Although I’m guilty of using the phrase a lot myself, I’m not a fan of the descriptor ‘Chick Lit’. I think it, and its movie equivalent, are overused, and too often derogatively. But I have to acknowledge there is a subgroup of novels that fit the category. Based purely on my anecdotal evidence, they’re usually written by somebody who used to work at a women’s magazine. I don’t know why, but it seems like everybody who’s ever held a pencil in the office of a women’s mag ends up writing True Chick Lit. Perhaps there’s a rule book handed out the second some bright-eyed employee expresses a desire to write a novel.
They’re all very similar. At least one of the protagonists works in a magazine or advertising. If it’s the male, he’s very successful. The female protagonist, even if she’s the magazine worker, is a different matter. She’s usually a talented underling (with optional bitch of a boss). She’s ambitious, because that’s modern, but rarely successful, because that would be TOO modern. It doesn’t really matter because, regardless of the gender, the intricacies of the job are not mentioned. It’s just something to fill the day and occasionally create conflict for the sake of the story. Storylines involving a reporter inevitably involve an article published (by accident or because of that bitch boss) in order to have the requisite ‘Big fight’.
There is a lot of Wacky. At least two Wacky Friends, some Wacky Adventures, and a Wacky misunderstanding the author would probably describe as Shakespearian, although even Shakespeare would probably admit that his gift was wordplay, not realistic plotting. There’s a romantic sub-plot involving a friend of the protagonist (usually the Wacky Friend). If the Female Protagonist is dating somebody, he is Clearly Wrong For Her. Anybody the male protagonist dates is a Hot, Shallow Bitch.
Above all else: Reality need not apply.
Hero (yes that’s her name), is a sub-editor who dreams of being a reporter. Her Wacky best friend is a PhD student on history who knows nothing about modern times and ends up with a man who’s a music student so beset with stage fright that he can only sing in a Gorilla costume. Escaping a bad break-up, Hero’s on holiday in New York when Wacky Best Friend suggests they wear wigs and pretend to be somebody else for their last evening out. Hero decides to be Lola, a trapeze artist. She meets Oscar, a charming Australian bartender, and they have a hot one night stand. They both love the same Picasso painting, and agree to meet at the Met the next day, but, when Hero shows up, sans wig, and Oscar doesn’t recognise her, she’s heartbroken and runs away (you know, instead of walking up, explaining the situation, apologising profusely and admitting she’d still really like to look at Le Reve with him, like a normal, self-aware adult).
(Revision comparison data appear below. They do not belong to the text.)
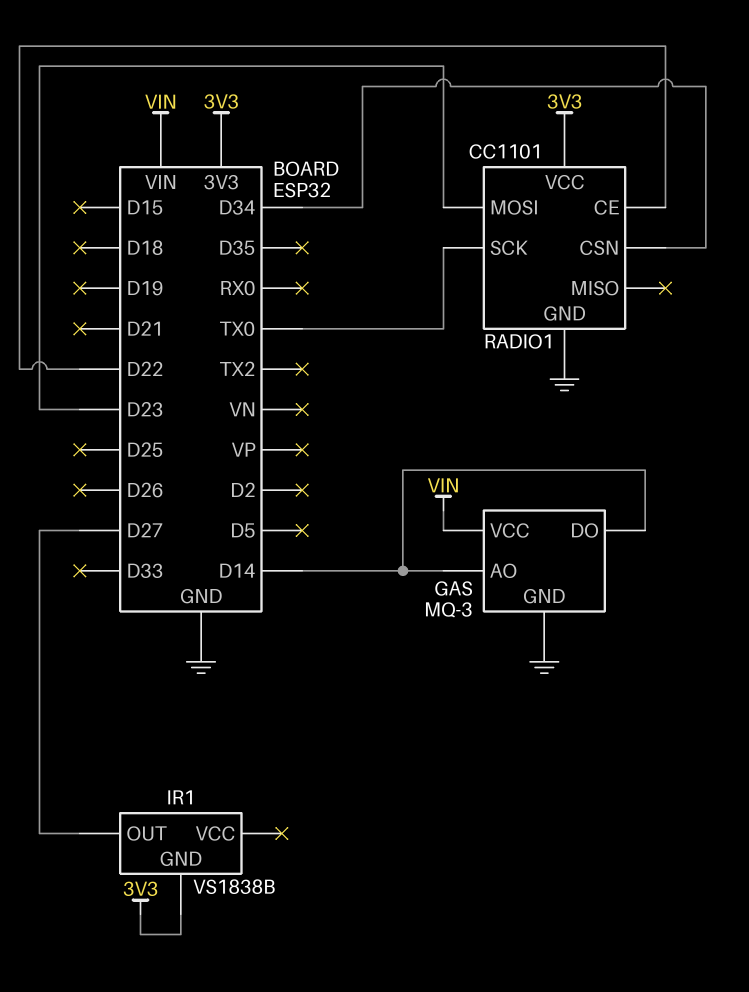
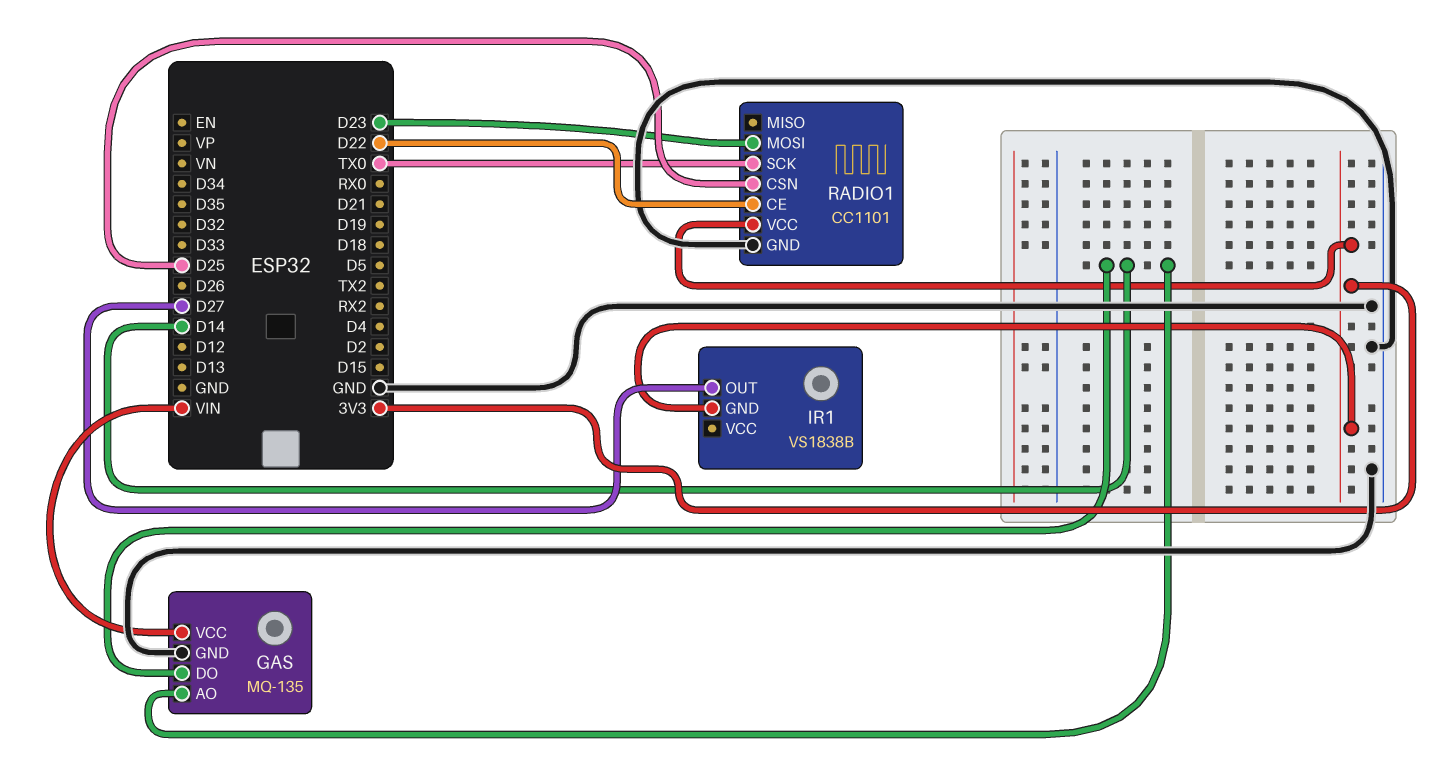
GAS: MQ-3 -> MQ-135
RADIO1 pin CSN: D34 -> D25

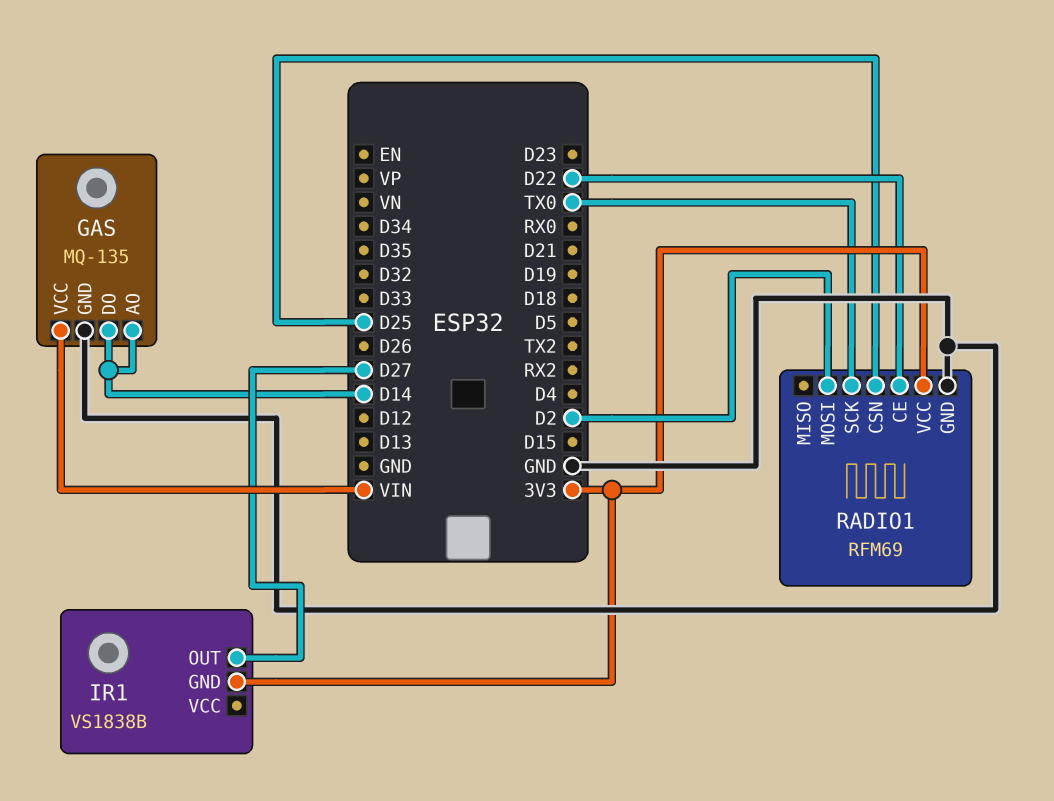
RADIO1: CC1101 -> RFM69
RADIO1 pin MOSI: D23 -> D2

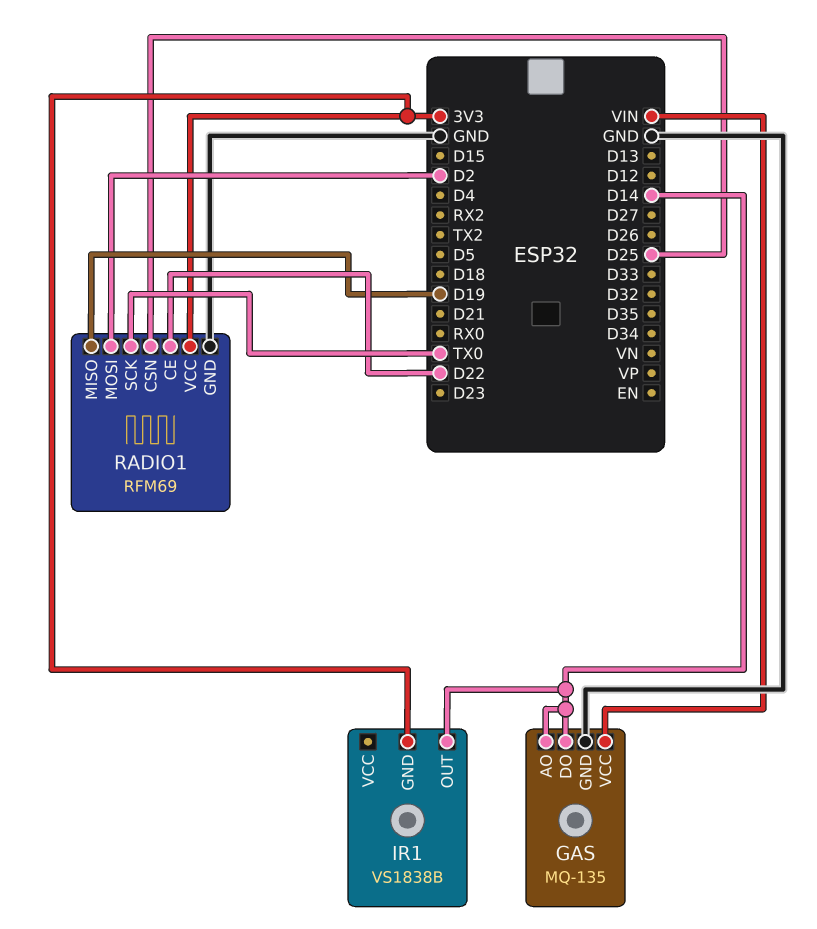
IR1 pin OUT: D27 -> D14
RADIO1 pin MISO: none -> D19

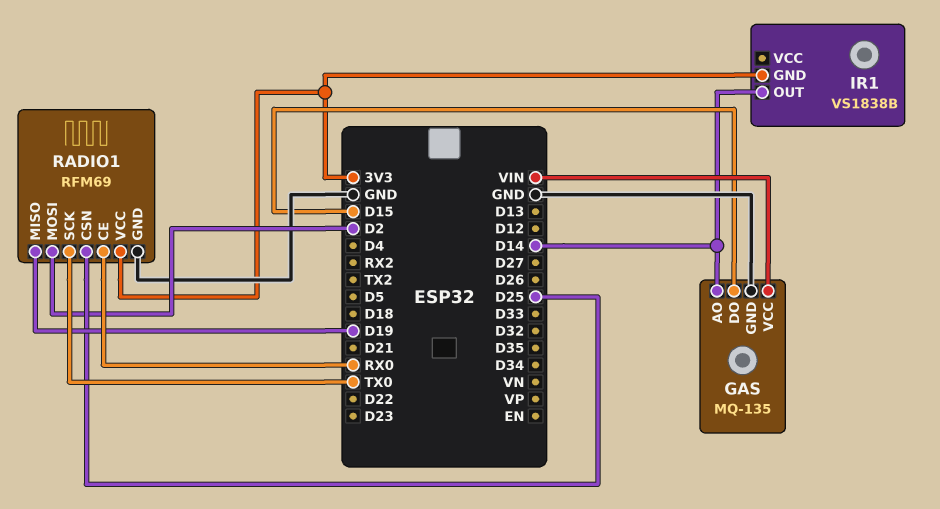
GAS pin DO: D14 -> D15
RADIO1 pin CE: D22 -> RX0

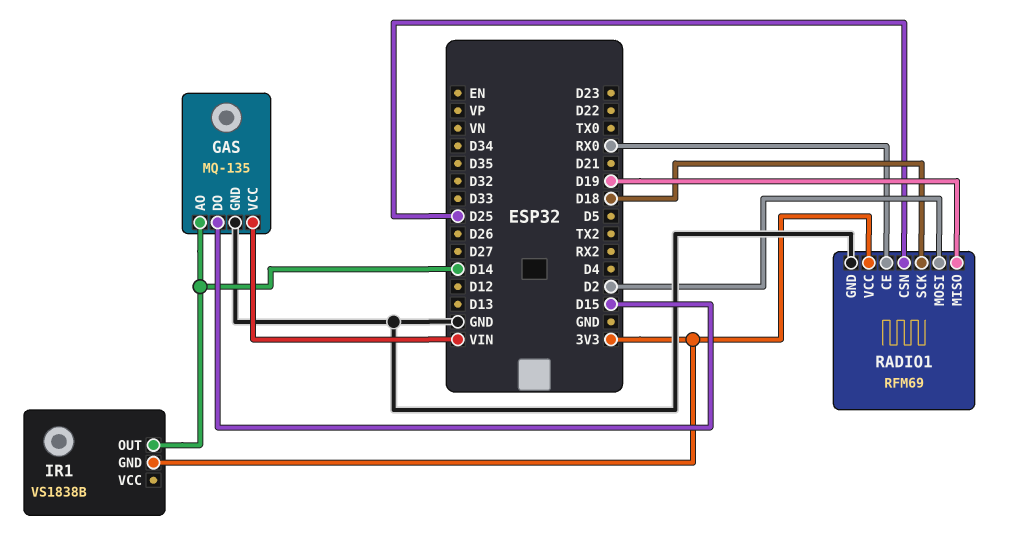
RADIO1 pin SCK: TX0 -> D18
2 years later, back in Sydney, she's staring at Le Reve while it's on loan to some Sydney Gallery and, what do you know, Oscar sits beside her. He’s now the owner of a company called Serendipity, who arrange Romance (balloon flights, hay rides, flowers, etc.). She’s now dating a man called Pelham who lives on the North Shore, and this fact is repeatedly used as shorthand for how much of a snob he is/how wrong he is for Hero. (On a purely personal note, the ITGeek grew up on the North Shore. I grew up in a Victorian suburb a federal politician once called a ‘ghetto’. Our entire families adore each other. Fuck you and your half-arsed stereotypes, Melanie).
There’s a lot of Wacky Shenanigans (sex shops, bridal shows, transsexuals, the aforementioned singing Gorilla), Hero writes an article slamming Serendipity which, of course, accidently gets published, Wacky Best Friend ends up pregnant to Gorilla-man (and not once is it even mentioned how two students are going to find the money to support this rugrat), and of course, the Guy gets the Girl. There’s an entirely unnecessary dead fiancé that’s supposed to be some sort of big revelation, and evidence of how Deep Oscar is.
So the plot is half-baked. The characters are caricatures. The Personal Growth, such as it is, is a raging cliché (‘be true to yourself’/’True love conquers all’.)
I thoroughly enjoyed it.
La’Brooy’s strength lies, totally, in her dialogue. I’ll forgive a lot when the banter makes me laugh, and she had me giggling, even after a tough day at work. She recognises the Golden Rule of Romance – your protagonists should be likeable, and the douchebaggery should be kept to an absolute minimum (and whatever there is should be called on, if not by the other protagonist, than by those Wacky Friends). It's a romp, so light-hearted it floats, and so forgettable that even now, I'm having trouble remembering the Wacky Friend's names (Summer? Was Gorilla Man called Toby?).
I won't whole-heartedly recommend this book, of course. In the wrong kind of mood, I probably would have wanted to stab my eyes out rather than keep reading it. But it's been two weeks since I've read it, and despite it's many flaws, I can't say I hate it. As Chick Lit goes, you can do worse than Melanie La'Brooy. A lot worse.